Several limitations should be noted in this pilot study. The number of agencies and participants was relatively small, limiting generalizability, although both urban and rural communities were represented and given the limited resources, there was no control group for comparison and therefore we were not able to compare the impact of VPLC participation to practice-as-usual. Thus, replication with a larger sample of agencies and providers is important to assess regional variations and a comparison group is essential. As noted previously, providers were able to attend the first in-person meeting because their agencies received a grant from the state. Given that travel money is not standard on an agency budget, requiring an in-person meeting could impact the feasibility of this model. Alternatives to an in-person meeting for which providers need to travel significant distances should be considered in future research.

Due to confidentiality issues, we were not able to track how or whether participants interacted with members of the VPLC who elected not to consent to research. Thus, the complete network was not represented and data were missing on contact relationships with these particular non-consenting VPLC members. Because relatively low response rates can impact interpretation of social network analyses, these results should be interpreted with caution (blind review). Furthermore, we were not able to assess the reason for the barriers to actual contact, which will be critical information to future implementations of this type of model. Additionally, because this was a small pilot study, we were not able to obtain follow up data to examine whether social networks among providers were maintained.

Finally, the VPLC was time-limited to six-months due to state agency budget constraints related to compensation provided agencies and facilitators. Although these budgetary issues reflect the reality of community mental health practice, including, as noted previously, providing incentives to agencies and not providers, extending the length of the VPLC and revising the incentive structure are priorities for future research.

Summary and Conclusions

The potential of a VPLC designed to support mental health providers’ use of EBPs post-training and implemented within a state system was examined in a study of twenty-five providers across eight agencies throughout the state. Providers contributed to the VPLC content and attendance data supported the feasibility of the VPLC. In contrast, the method to encourage asynchronous information demonstrated a distinct lack of feasibility, given agency policy and technological constraints.
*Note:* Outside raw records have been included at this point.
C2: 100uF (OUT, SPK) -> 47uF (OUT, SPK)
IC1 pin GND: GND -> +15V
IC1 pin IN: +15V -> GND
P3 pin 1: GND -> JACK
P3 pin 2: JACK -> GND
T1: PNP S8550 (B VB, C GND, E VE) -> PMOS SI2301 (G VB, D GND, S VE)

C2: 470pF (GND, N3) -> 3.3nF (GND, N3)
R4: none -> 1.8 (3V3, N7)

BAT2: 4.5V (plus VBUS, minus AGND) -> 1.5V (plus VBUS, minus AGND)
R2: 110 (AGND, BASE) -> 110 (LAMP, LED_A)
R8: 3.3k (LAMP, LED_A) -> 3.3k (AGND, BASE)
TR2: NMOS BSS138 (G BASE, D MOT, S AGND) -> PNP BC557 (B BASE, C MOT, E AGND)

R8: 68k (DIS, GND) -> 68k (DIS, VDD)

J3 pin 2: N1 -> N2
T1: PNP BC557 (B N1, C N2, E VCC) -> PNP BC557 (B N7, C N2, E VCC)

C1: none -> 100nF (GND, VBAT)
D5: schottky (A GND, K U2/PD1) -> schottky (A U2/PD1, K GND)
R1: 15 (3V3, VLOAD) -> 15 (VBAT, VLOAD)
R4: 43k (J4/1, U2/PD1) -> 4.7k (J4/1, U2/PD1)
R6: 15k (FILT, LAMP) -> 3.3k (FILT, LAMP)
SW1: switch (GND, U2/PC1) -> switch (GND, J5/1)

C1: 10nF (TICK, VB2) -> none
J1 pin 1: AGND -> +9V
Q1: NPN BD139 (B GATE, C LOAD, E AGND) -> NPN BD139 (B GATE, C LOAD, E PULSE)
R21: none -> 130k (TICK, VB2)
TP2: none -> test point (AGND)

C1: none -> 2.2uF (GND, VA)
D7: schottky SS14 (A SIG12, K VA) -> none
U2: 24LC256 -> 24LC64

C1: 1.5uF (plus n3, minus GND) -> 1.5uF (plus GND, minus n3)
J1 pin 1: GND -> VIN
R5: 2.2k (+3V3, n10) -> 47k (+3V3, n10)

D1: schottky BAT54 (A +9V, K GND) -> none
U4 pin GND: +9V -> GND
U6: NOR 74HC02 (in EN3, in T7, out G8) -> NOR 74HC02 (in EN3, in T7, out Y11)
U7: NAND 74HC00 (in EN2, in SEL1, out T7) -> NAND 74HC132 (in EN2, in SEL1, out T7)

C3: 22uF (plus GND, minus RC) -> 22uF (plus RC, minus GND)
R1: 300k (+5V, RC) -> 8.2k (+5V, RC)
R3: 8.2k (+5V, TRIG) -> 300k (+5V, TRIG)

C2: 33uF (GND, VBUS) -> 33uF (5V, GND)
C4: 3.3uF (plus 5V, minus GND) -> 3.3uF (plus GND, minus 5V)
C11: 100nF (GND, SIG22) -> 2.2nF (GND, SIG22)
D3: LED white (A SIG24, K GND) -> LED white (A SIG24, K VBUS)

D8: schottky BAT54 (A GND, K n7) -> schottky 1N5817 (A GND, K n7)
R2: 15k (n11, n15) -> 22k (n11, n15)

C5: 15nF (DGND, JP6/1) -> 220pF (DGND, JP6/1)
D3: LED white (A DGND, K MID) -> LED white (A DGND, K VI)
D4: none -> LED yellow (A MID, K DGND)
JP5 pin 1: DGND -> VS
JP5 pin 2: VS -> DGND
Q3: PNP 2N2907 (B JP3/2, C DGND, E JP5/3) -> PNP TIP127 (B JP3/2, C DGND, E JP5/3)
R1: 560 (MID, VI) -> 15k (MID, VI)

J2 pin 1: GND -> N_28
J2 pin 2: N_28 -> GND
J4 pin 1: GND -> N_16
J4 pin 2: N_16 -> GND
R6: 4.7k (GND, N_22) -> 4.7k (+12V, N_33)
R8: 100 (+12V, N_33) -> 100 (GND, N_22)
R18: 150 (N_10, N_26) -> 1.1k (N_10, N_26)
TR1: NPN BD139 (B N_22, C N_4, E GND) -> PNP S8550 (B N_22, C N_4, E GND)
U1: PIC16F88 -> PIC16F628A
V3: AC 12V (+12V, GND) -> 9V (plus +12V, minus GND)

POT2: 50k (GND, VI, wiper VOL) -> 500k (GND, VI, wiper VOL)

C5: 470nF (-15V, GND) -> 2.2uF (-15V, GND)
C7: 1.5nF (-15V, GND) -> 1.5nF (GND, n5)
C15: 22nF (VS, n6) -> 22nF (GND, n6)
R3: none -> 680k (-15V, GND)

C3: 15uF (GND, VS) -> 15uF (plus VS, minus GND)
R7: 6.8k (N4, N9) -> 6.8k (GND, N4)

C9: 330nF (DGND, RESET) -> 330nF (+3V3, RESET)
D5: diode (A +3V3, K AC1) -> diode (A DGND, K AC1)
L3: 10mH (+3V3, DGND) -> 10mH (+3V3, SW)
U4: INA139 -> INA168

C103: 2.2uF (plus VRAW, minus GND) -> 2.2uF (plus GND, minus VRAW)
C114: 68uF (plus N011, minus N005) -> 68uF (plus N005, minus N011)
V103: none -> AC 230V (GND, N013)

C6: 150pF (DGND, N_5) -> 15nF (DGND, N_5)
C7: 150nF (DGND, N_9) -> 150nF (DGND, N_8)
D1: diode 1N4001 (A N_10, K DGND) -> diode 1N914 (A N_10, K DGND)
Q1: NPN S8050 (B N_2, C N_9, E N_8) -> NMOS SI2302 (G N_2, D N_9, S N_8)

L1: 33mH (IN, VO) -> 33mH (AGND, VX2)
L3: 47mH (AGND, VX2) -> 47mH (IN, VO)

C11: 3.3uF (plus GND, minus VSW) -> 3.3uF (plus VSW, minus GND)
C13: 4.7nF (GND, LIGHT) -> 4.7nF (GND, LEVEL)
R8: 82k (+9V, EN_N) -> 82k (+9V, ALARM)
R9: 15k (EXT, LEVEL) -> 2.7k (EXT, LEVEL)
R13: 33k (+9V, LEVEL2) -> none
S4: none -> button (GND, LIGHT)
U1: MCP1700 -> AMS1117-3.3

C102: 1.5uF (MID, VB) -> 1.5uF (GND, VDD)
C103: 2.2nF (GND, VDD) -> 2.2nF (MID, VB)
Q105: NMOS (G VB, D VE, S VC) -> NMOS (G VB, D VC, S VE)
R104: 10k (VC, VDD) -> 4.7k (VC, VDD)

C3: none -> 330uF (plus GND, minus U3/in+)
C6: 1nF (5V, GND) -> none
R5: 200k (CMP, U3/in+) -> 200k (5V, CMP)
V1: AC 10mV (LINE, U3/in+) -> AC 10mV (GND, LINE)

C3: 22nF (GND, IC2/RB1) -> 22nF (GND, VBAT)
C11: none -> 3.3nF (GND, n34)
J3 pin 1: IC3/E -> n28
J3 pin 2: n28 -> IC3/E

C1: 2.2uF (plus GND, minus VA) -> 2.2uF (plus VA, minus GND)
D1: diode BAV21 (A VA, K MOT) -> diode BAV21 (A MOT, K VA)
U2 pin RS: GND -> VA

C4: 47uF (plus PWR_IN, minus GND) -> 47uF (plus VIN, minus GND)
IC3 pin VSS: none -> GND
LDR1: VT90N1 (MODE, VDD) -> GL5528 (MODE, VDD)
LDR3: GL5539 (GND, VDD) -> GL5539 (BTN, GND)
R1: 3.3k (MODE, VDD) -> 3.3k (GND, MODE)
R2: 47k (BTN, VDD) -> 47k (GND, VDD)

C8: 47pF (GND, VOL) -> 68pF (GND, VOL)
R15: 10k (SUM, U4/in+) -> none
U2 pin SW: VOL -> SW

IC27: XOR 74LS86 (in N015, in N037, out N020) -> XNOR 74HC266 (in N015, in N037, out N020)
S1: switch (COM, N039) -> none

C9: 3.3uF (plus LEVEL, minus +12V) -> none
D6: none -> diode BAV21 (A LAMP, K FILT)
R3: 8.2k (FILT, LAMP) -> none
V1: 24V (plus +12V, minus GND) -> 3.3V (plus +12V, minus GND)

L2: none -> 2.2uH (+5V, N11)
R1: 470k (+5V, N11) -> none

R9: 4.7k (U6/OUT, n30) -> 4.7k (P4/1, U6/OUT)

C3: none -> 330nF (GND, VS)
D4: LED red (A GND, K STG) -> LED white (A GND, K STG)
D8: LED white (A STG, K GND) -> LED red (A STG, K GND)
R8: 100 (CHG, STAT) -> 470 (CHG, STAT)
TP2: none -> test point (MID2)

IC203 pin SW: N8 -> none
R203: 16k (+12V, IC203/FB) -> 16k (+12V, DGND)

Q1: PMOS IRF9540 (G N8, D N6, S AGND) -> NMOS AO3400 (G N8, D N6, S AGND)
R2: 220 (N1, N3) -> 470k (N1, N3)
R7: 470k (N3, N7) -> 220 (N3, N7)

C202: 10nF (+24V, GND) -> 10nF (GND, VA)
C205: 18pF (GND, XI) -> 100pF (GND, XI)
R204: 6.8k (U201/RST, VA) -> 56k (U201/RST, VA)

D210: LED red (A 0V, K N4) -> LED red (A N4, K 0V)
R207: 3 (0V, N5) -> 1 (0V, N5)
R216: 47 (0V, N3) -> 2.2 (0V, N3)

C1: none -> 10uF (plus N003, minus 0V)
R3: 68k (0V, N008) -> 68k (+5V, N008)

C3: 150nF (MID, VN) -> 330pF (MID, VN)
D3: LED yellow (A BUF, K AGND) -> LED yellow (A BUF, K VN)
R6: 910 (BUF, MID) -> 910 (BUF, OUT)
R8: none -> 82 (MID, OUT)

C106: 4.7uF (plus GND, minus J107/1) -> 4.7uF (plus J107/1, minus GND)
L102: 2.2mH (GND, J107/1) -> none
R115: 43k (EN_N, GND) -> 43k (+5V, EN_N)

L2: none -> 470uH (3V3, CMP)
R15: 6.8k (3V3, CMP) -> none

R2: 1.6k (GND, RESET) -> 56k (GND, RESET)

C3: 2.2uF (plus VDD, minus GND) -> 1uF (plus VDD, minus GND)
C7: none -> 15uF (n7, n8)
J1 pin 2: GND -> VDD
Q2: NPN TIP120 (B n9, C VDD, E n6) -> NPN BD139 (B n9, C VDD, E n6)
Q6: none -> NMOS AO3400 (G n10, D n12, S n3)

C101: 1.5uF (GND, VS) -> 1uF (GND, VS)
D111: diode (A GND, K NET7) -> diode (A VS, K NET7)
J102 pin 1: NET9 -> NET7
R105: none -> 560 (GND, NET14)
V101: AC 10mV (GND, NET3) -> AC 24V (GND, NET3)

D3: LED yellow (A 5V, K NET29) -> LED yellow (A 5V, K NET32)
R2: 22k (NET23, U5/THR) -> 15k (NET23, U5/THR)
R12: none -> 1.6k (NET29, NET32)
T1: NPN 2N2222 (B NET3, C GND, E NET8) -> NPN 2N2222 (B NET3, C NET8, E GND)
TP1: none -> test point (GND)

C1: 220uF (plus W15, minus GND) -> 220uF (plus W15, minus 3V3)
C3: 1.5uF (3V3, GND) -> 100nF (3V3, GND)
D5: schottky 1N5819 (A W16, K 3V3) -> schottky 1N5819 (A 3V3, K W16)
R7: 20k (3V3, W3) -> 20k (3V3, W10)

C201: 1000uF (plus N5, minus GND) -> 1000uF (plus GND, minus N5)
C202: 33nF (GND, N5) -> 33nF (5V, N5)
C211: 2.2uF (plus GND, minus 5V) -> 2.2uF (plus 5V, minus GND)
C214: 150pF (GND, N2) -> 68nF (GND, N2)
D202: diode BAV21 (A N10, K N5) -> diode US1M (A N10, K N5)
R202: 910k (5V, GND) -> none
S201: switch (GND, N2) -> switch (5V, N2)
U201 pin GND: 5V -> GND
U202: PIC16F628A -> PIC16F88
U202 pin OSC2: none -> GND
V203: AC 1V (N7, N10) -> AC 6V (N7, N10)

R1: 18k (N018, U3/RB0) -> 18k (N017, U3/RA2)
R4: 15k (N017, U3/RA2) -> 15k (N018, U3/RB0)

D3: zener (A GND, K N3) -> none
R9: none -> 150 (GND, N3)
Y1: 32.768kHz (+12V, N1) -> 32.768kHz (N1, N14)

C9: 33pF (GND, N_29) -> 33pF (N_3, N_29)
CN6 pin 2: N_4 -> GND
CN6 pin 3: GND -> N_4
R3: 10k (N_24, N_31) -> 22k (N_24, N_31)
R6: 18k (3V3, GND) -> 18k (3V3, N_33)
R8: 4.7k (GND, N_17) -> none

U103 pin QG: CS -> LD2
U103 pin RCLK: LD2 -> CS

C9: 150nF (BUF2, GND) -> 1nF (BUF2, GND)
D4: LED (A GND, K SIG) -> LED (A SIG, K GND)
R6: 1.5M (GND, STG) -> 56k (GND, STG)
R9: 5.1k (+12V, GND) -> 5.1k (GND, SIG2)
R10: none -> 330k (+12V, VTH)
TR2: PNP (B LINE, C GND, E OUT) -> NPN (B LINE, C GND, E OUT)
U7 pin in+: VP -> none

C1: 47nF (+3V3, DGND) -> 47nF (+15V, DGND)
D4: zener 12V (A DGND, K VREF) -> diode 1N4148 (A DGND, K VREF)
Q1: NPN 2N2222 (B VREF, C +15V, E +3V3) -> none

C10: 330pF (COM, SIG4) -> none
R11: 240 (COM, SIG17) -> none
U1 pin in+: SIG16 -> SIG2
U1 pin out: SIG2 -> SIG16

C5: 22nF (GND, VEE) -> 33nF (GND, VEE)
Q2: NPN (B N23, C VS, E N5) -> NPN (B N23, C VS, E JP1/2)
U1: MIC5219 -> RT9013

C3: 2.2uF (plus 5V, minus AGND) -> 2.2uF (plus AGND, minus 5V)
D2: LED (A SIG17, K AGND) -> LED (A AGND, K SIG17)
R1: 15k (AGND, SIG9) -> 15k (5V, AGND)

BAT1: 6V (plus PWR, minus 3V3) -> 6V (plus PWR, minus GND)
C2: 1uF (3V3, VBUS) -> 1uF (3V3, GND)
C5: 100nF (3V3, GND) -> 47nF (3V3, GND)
Finally, the social network analyses suggested that structures important for implementing innovative practices might have been present in the social network of providers.

In light of the preliminary data presented in this paper, we have several recommendations that agencies and providers might want to consider when contemplating how to support ongoing use of effective practices post-training and consultation. Agencies may want to facilitate peer connections and consultation for providers, paying special attention to including providers who have attended trainings. Sharing knowledge can be powerful and the literature suggests that including opportunities to practice new skills, receive constructive feedback, and discuss challenges are valuable aspects of implementing new knowledge (see Blume, Ford, Baldwin & Huang, 2010). Creating a repository of resources that all providers can access may also be an important aspect of supporting ongoing use of effective practices. Providers may want to prioritize peer consultation, as time permits and exploring existing opportunities for cross-agencies connections, for example attending meetings that promote networking, which might increase access to varied information that could prove useful.

Acknowledgements

We thank our state partners, as well as the community agencies and providers who allowed us to observe and learn from their work.